Lord Merridew nickte zufrieden und zog mich sanft am Arm weiter in Richtung Parkplatz.

»Fotoapparat«, brummte er und hielt mir ein paar aufgefächerte Fotografien vor die Nase. »Schauen Sie mal hier.«

»Sind das etwa die Bilder, die …«

»… Lauri Wiley in der Hand hatte. Als ich vorhin zu Ihnen stieß, war gerade der Wind dabei, sie im Vorgarten zu verstreuen. Ich bin auf allen Vieren durch diese Steppe von einem Garten gekrochen, um sie wieder aufzusammeln. Erkennen Sie, was darauf zu sehen ist?«

Während des Gehens fiel es mir nicht leicht, Einzelheiten auszumachen. »Grabsteine?«

»Ganz recht!« Er blieb abrupt stehen und tippte auf die Bilder. »Drei Fotografien, drei Grabsteine … und nur ein einziges Datum!«

Ich betrachtete die Fotos genauer. Die eingemeißelten Namen und Geburtsdaten waren völlig unterschiedlich, aber das jeweilige Sterbedatum war stets der 17.7.1936.

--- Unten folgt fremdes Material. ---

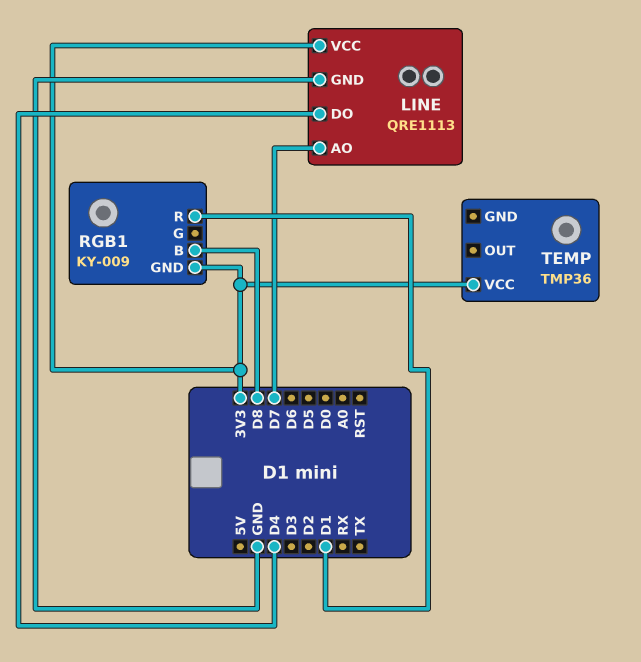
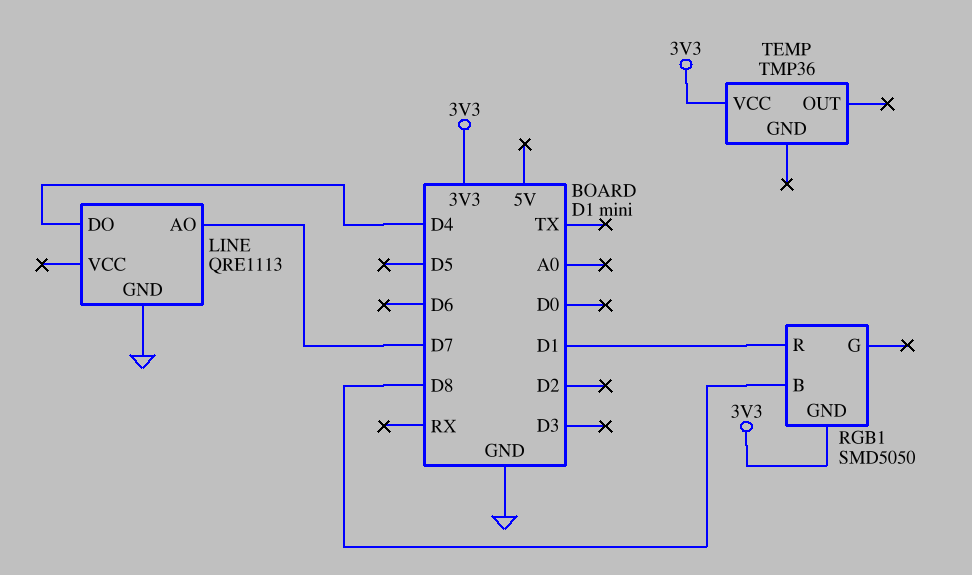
LINE pin VCC: 3V3 -> none
RGB1: KY-009 -> SMD5050

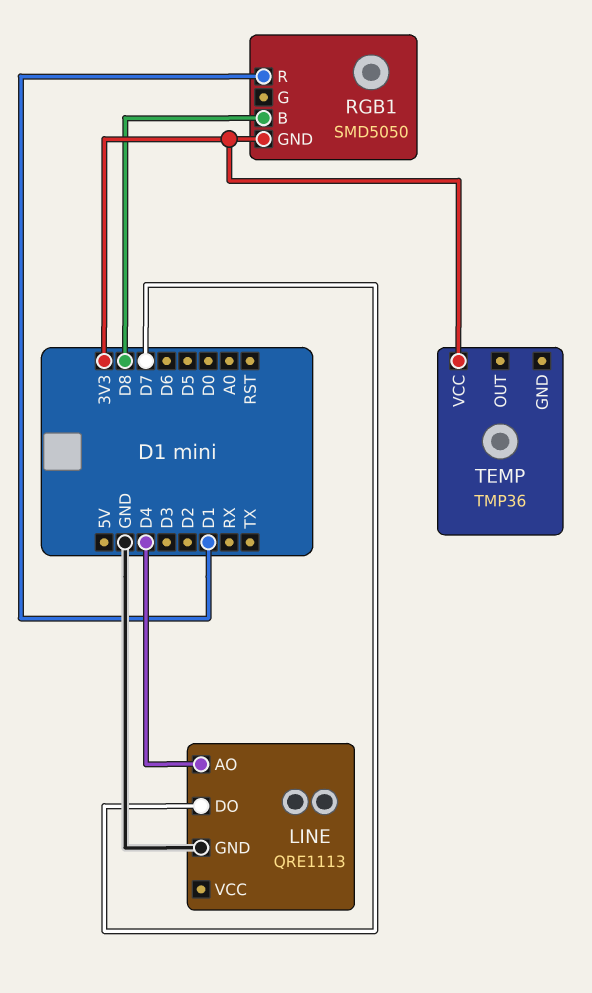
LINE pin AO: D7 -> D4
LINE pin DO: D4 -> D7

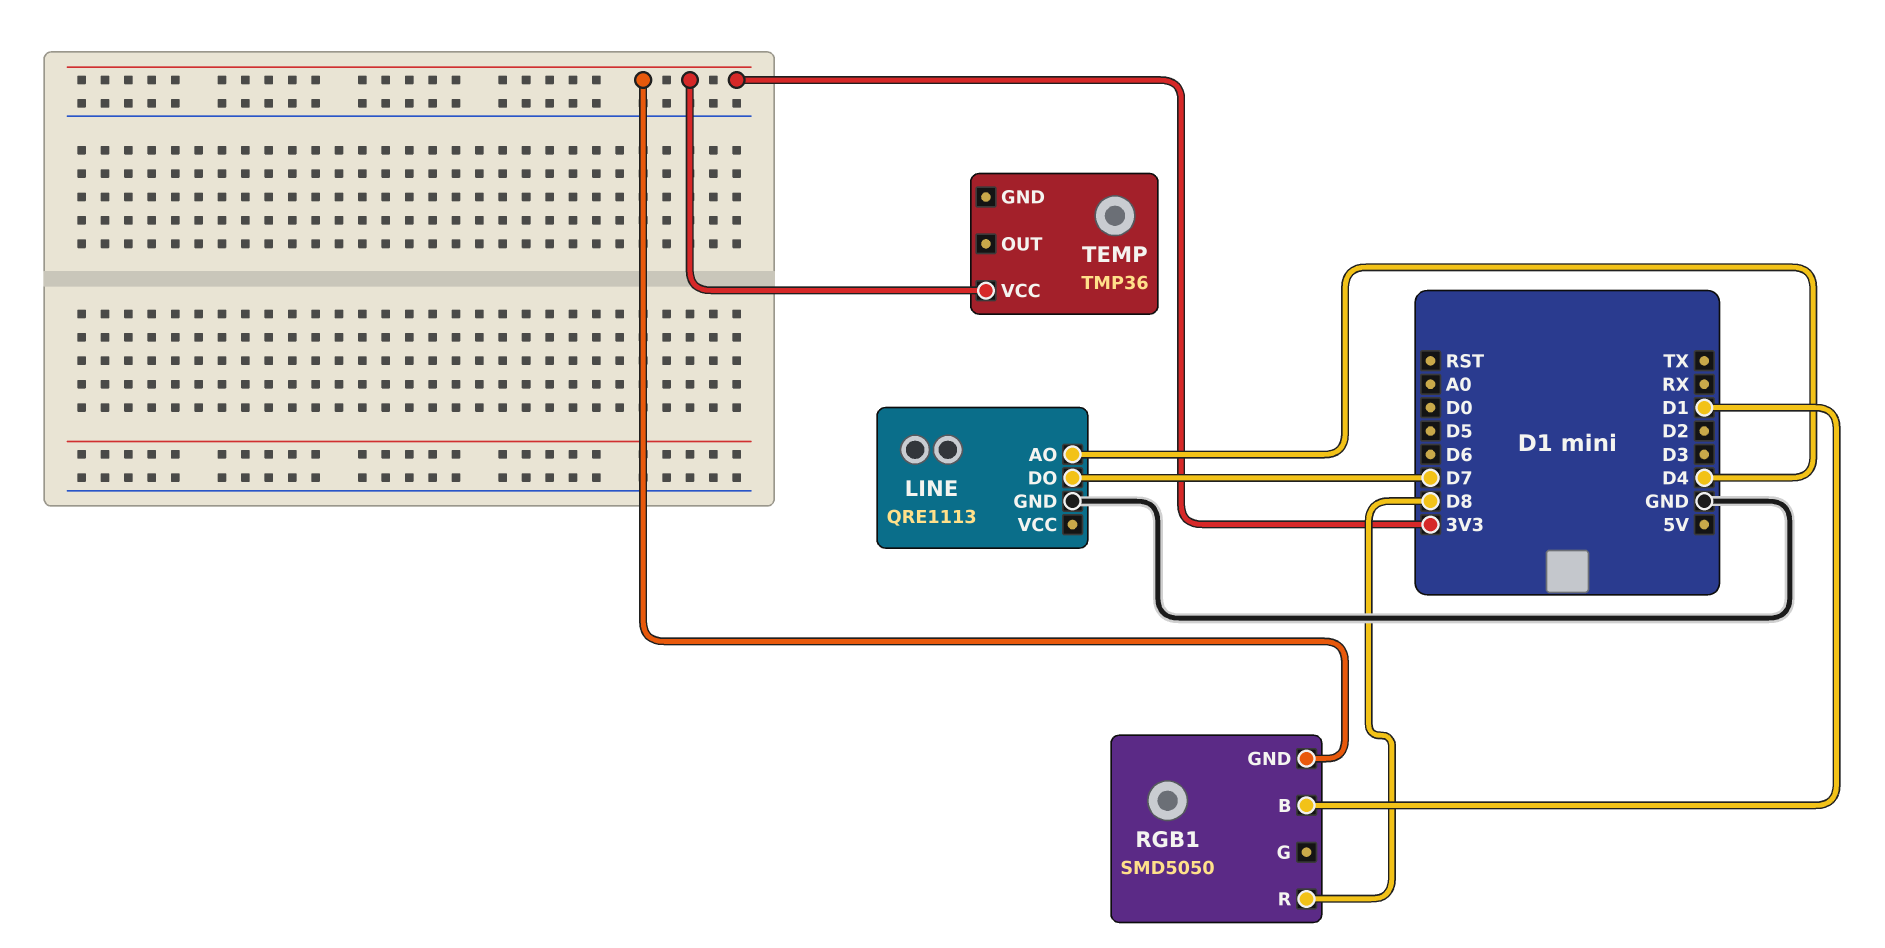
RGB1 pin B: D8 -> D1
RGB1 pin R: D1 -> D8

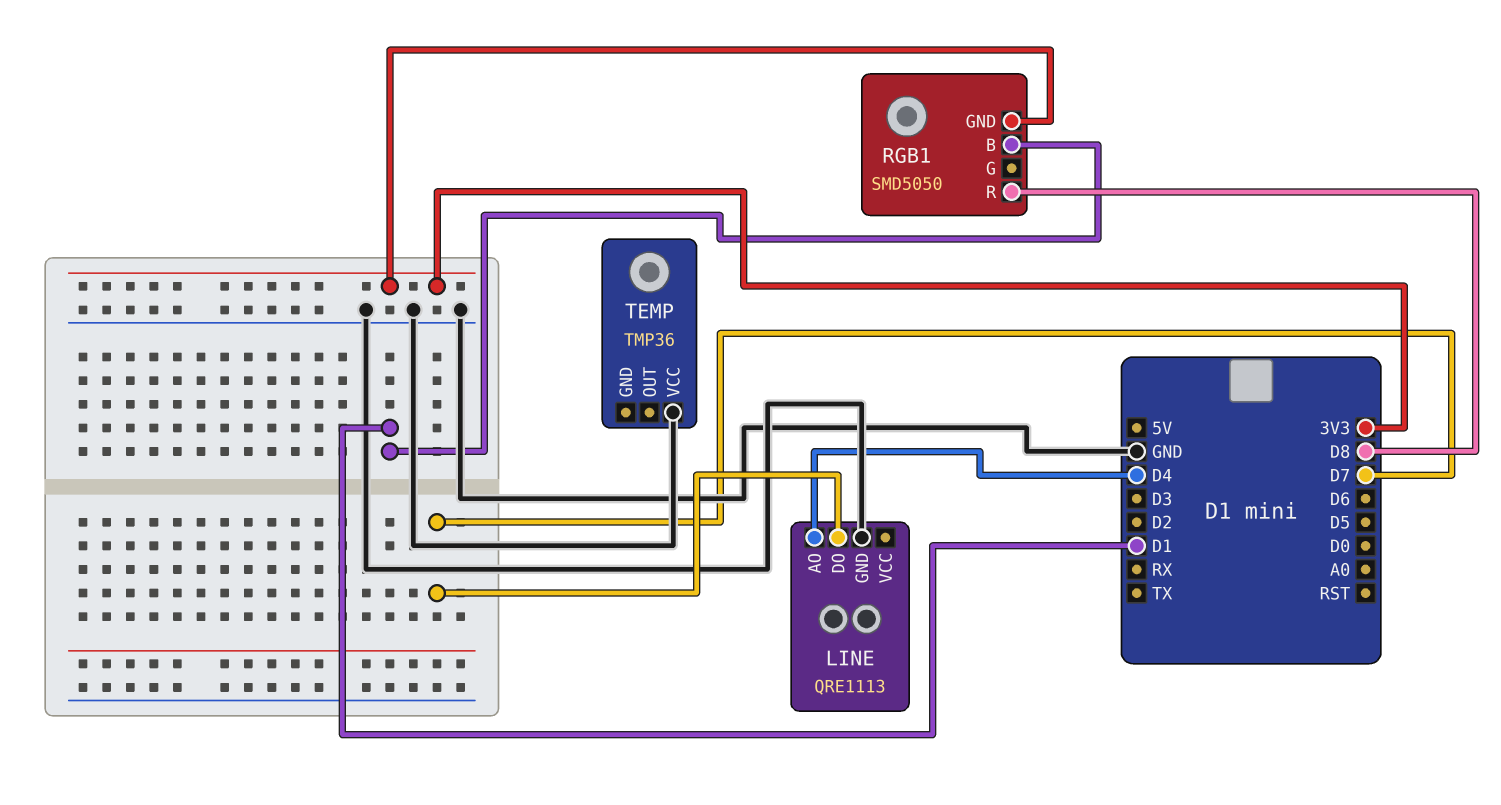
TEMP pin VCC: 3V3 -> GND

»Warum fotografiert jemand Grabsteine?«

Er schnaufte verächtlich. »Mit solch plumpen Fragen kommen wir hier nicht weiter, mein lieber Nigel, wenn ich Sie so nennen darf. Warum sammelt jemand Lokomotivnummern? Warum bannt jemand gräulich klingende Vogelstimmen auf Tonband? Warum kleben Menschen Apfelsinenpapier in dicke Sammelalben? Unsere Welt ist doch voll von Beklopptheiten. Ich bin aber fest davon überzeugt, dass es sich hier nicht um einen simplen Spleen handelt. Dass diese drei Personen exakt am selben Tag zu ihren Ahnen abgedampft sind, scheint mir ein wichtiger Aspekt des Rätsels zu sein! Ich werde Ihnen im Auto alles Wissenswerte erzählen. Wo steht der Wagen?«

Ich deutete in die Richtung des Parkplatzes. »Der dunkelrote da.«

»Was?« Er öffnete verblüfft den Mund und deutete mit der Spitze seines Stocks auf meinen Wagen. »Dieses Ding da?«

»Es ist ein fabrikneuer Nash-Healey«, sagte ich beleidigt. Ich war unglaublich stolz auf mein schnittiges, kleines Cabriolet und würde es mir nicht von diesem aufgeblasenen, feisten Aristokraten madig machen lassen.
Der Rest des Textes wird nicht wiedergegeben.